Faut-il aussi un plan de relance pour la communication européenne ?

Plongée dans le chaos, la communication européenne, hoquetant au gré des décisions nationales de lutte contre la pandémie du Covid ou encore les négociations budgétaires entre les États-membres, a vu son crédit particulièrement endommagé cette année. Comment redonner un nouveau souffle ?

Contre les veilles recettes et les promesses au coin de la rue

Il ne s’agit plus de « vendre » l’idée d’Europe par une information de masse dont les publicitaires ou les médias, notamment télévisuels, maitrisaient tantôt la pratique. L’époque des mass-médias est largement morte et enterrée au profit d’un engagement permanent, avec le poids massif acquis par les médias sociaux.

La promesse jadis de placer les citoyens au cœur du débat européen est devenue en ligne une réalité quotidienne qui dépasse des institutions européennes qui doivent s’adapter en urgence.

Il ne s’agit plus de « promouvoir » les politiques européennes, chacune conduite séparément, mais bien de faciliter le débat partout en cours sur la pertinence de l’action, sur leur légitimité et sur leur utilité pour les nouvelles phases de “gouvernance” de l’Union européenne.

La promesse d’une énième conférence sur l’avenir de l’Europe, surtout sans innovation démocratique est un hochet d’un maniement sensible quand la crise gronde et que les solutions divergent.

Il ne suffit plus d’éduquer à l’Europe des citoyens mal informés, quand la circulation des informations et des fake news est exponentielle et que la croyance individuelle à détenir la vérité voir des vérités alternatives rabat violemment les cartes des connaissances sur l’Europe que des millions de citoyens s’approprient à leur manière, très différente de celle des connaisseurs de l’UE.

La promesse d’entendre les Européens dans leurs situations quotidiennes, idéalement de les écouter en les faisant participer à la préparation de l’action publique menée en leur nom est d’une actualité brulante.

Il ne suffit plus comme le font les institutions depuis quelques vingt ans, de persévérer dans des plans d’action pour une meilleure communication de l’Europe autour d’intentions bonnes de coordonner les activités de communication pour optimiser les efforts et mieux utiliser les moyens de communication.

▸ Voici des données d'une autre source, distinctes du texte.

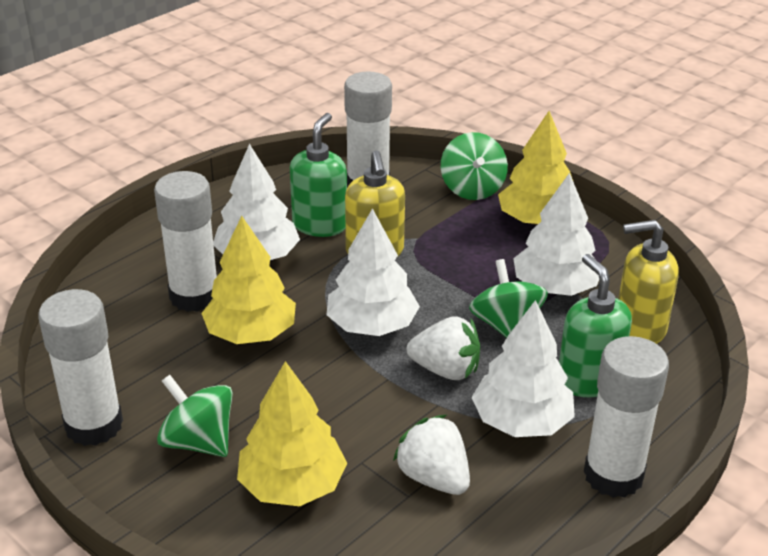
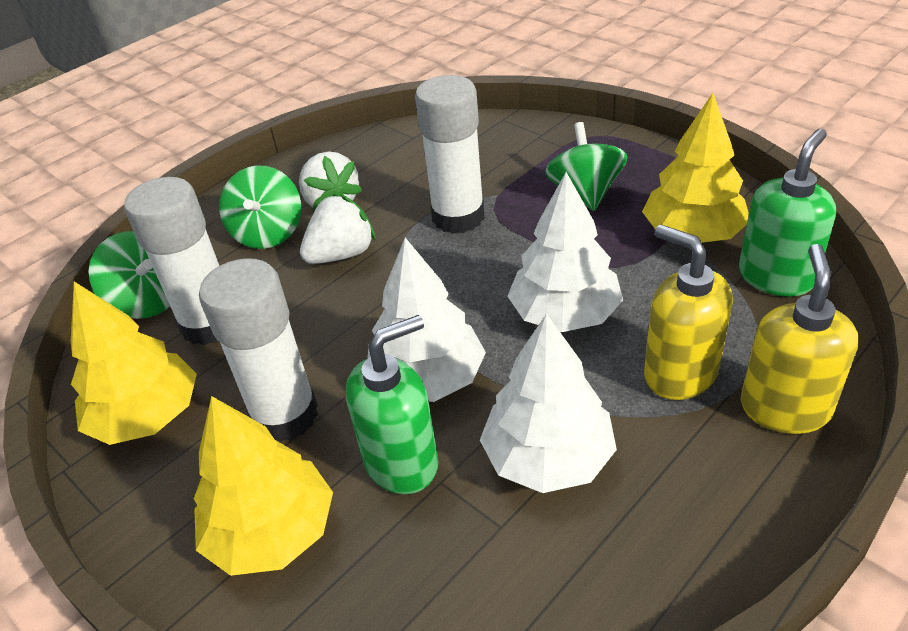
white glue stick: 4 -> 3
white tree: 4 -> 3

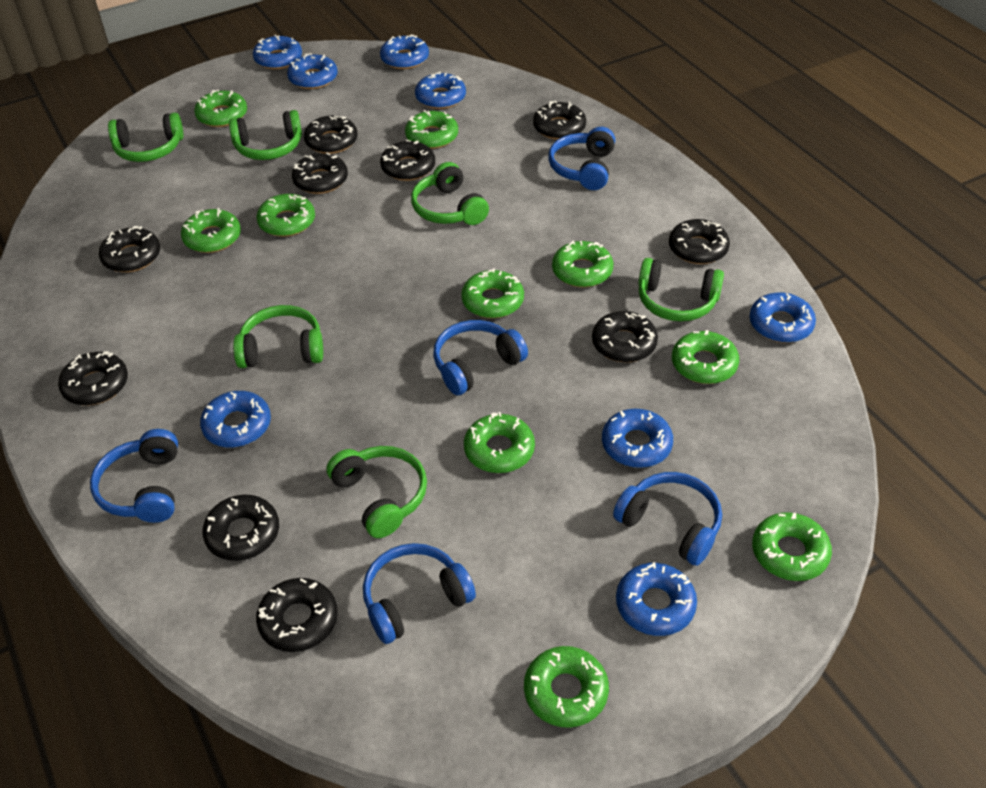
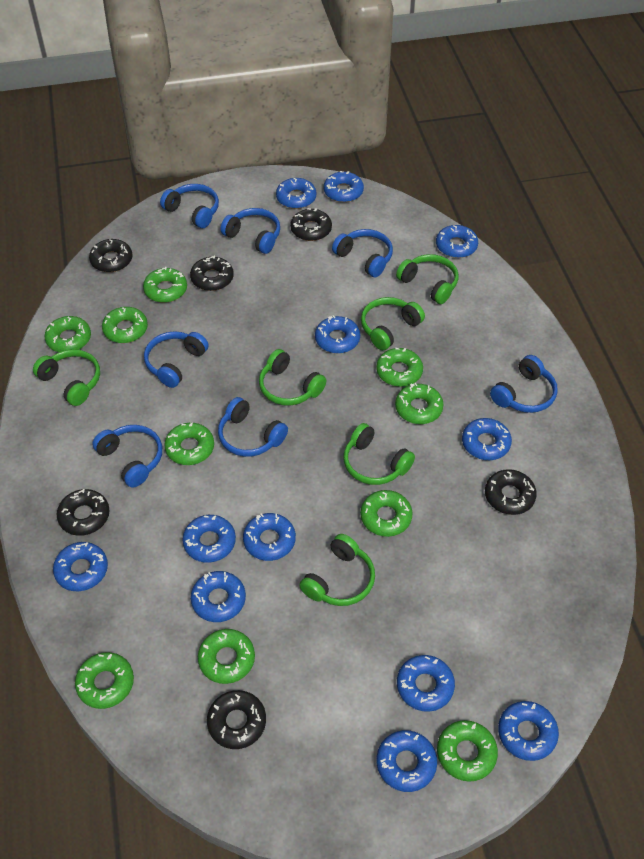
black donut: 10 -> 6
blue donut: 8 -> 12
blue headphones: 5 -> 7

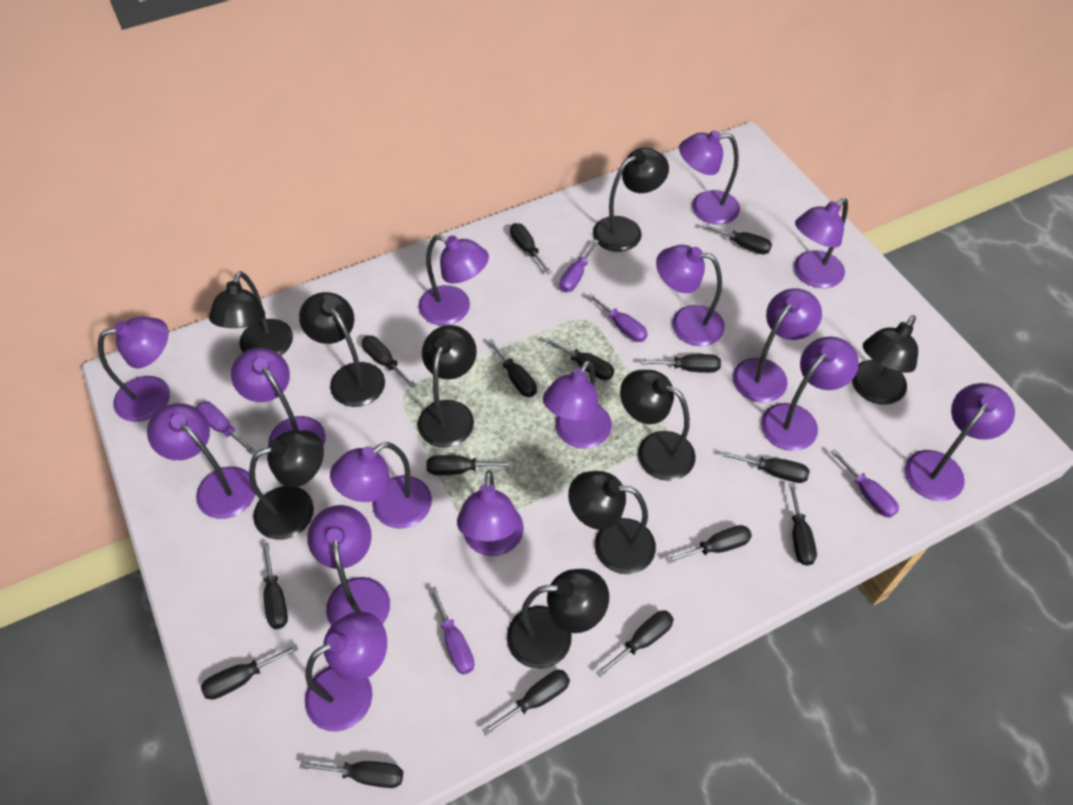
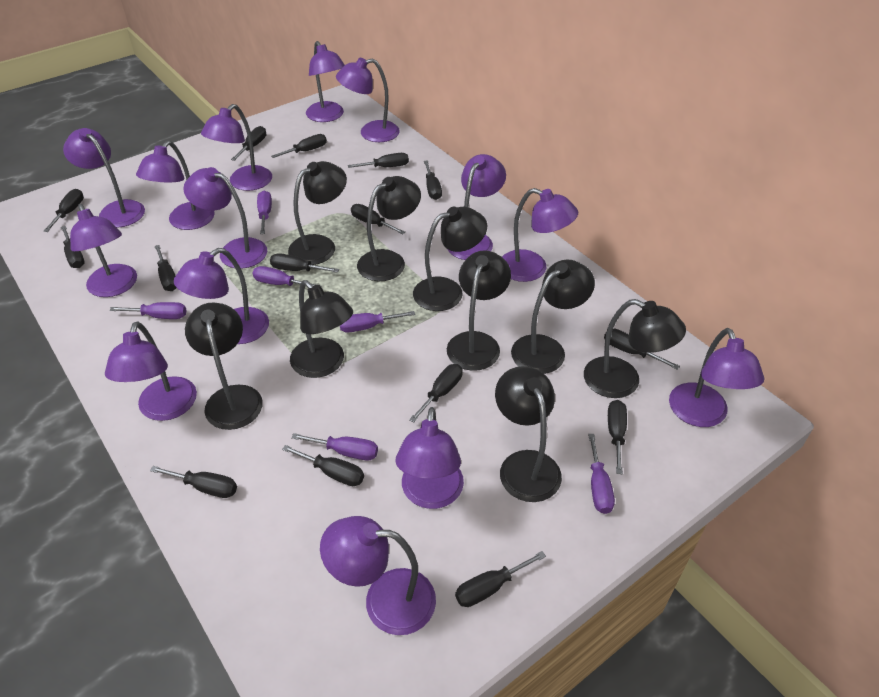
purple lamp: 15 -> 14
purple screwdriver: 5 -> 6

La promesse de plans internes et d’objectifs de mutualisation ou de standardisation, voire d’auto-régulation n’est plus à la hauteur des enjeux technologiques et pédagogiques actuels.

Renoncer à ces vieilles recettes suggèrent que pour toucher le grand public, il est temps de faire une vraie relance de la communication européenne.

Une communication de l’Europe plus que jamais appelée à faire ses preuves

Aujourd’hui, le contexte mondial et les craintes sociales incitent à bouleverser les idées reçues sur la relation par laquelle les citoyens peuvent adhérer à un projet européen. Les temps de crises accentuent les doutes, les interrogations et les demandes d’explication sur les décisions. Les crises paraissent œuvrer pour une plus grande cohésion européenne, face à la gravité des situations. Mais – très vite – la disparité des intérêts déstabilisent la crédibilité des messages.

La principale problématique aujourd’hui de la communication européenne, c’est de retrouver du crédit, de devenir plus crédible auprès des ses parties prenantes en priorité du grand public plus généralement. Si le discours sur l’état de l’Union de la présidente de la Commission européenne donne une cohérence ponctuelle, l’activité quotidienne et les multiples effets d’annonces la réduisent en cendre. Il faut sans cesse renouveler l’effort de clarté, de lisibilité.

La distance entre l’UE et les citoyens est un autre serpent de mer. L’UE doit se reconnecter au réel, donc elle doit répondre davantage aux attentes de valeurs et ne peut plus être à l’écart des évolutions sociétales. Le sens doit diriger les prises de parole.

La surinformation, de la part des institutions européennes qui multiplient les communiqués paradoxalement crée chez les journalistes et ceux qui veulent de bonne foi suivre l’actualité de l’UE de l’anxiété, une sorte de débordement cognitif. Cette logique de « carpet bombing » est tout sauf une stratégie : plus on bombarde ses cibles, plus on risque par susciter le rejet, le dégoût. L’essentiel doit guider les propos.

La spécificité de la relation entre l’UE et les citoyens ou la communication européenne demeure trop de conviction, souvent curative, défensive, poussive et en fin de compte peu crédible n’est plus adaptée à l’ère numérique. Plus la communication est descendante, longue et fastidieuse, moins elle est consommée. Plus la proximité et l’intérêt humain sont présents, et plus l’attention sera captivée. En somme, les vertus cardinales de cette rentrée devraient être : sincères, authentiques, engagés et empathiques.

Face aux crises, il est urgent de repenser la communication européenne pour s’ouvrir et s’adapter à une authentique société de communication.